Правда, для такой обширной надписи объема вазы явно не хватило бы, поместиться все это могло разве лишь на оконном стекле, но можно, подумав, изобрести и покороче.
Старший лейтенант так замотался с нами, так нанервничался, что ему уже чудилось, будто такой подвох устроен нарочно, тем более что все два года службы солдат-гравировщик по своей озорной предприимчивости был сущим наказанием для заставы. А я убеждена, что парень не каверзничал, а старался от души.
Пока начальник заставы готовил официальную часть программы, его жена, Хадыр и пара добровольных помощников мудрили на кухне с вечерним угощением, переиначивая обычный рацион.
Солнце уже прилегло щекой на край ближней вершины, когда посторонние хлопоты были прерваны, потому что настал святой для пограничников час сбора.
Сначала мы услышали голос старшего лейтенанта: «Застава, шагом марш!», мерный топот сапог по мягкой земле, потом более крепкий, щелкающий звук на утрамбованной площадке перед крыльцом: строй остановился, старший лейтенант отдал новую команду — и начались следующие пограничные сутки. У границы свой ритм: новый день берет начало не после полуночных ударов кремлевских часов и не на рассвете, а еще с вечера предыдущего дня, когда дается задание ночным нарядам.
Деловитое щелканье затворов то и дело напоминало, что мир еще не так тих и дружелюбен, как нам хочется. А когда большие и малые города нашей страны, ее кишлаки, деревни, железнодорожные станции и зимовки занимаются своим обычным делом, обязательно кто-то должен недосыпать, вслушиваться в шорохи, выделяя из них опасные, читать по снегу и на травах звериные и пешеходные следы и быть готовым в любой момент — который уже не оставит времени ни для выбора, ни для размышления! — оказаться тем самым единственным часовым, Вратарем Республики, от сноровки и отваги которого зависит исход первого боя.

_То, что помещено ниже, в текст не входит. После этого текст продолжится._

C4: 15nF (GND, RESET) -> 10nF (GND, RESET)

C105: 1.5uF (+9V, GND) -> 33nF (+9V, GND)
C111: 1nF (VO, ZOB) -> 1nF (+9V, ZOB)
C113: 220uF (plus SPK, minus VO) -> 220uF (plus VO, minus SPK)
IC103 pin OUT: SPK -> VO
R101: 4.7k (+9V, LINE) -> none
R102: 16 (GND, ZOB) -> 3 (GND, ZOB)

Я знаю, что, когда пограничники тотчас после войны вкопали межевые столбы, разграничивая свою землю от сопредельной, зеленые Карпатские горы не были еще безопасны.
Летопись заставы, написанная от руки, сохранила имена погибших и тех, кто уцелел, но давно покинул границу (хотя, наверно, все-таки носит на своей далекой тыловой родине поистрепавшуюся зеленую фуражку — ведь пограничники неохотно с нею расстаются!).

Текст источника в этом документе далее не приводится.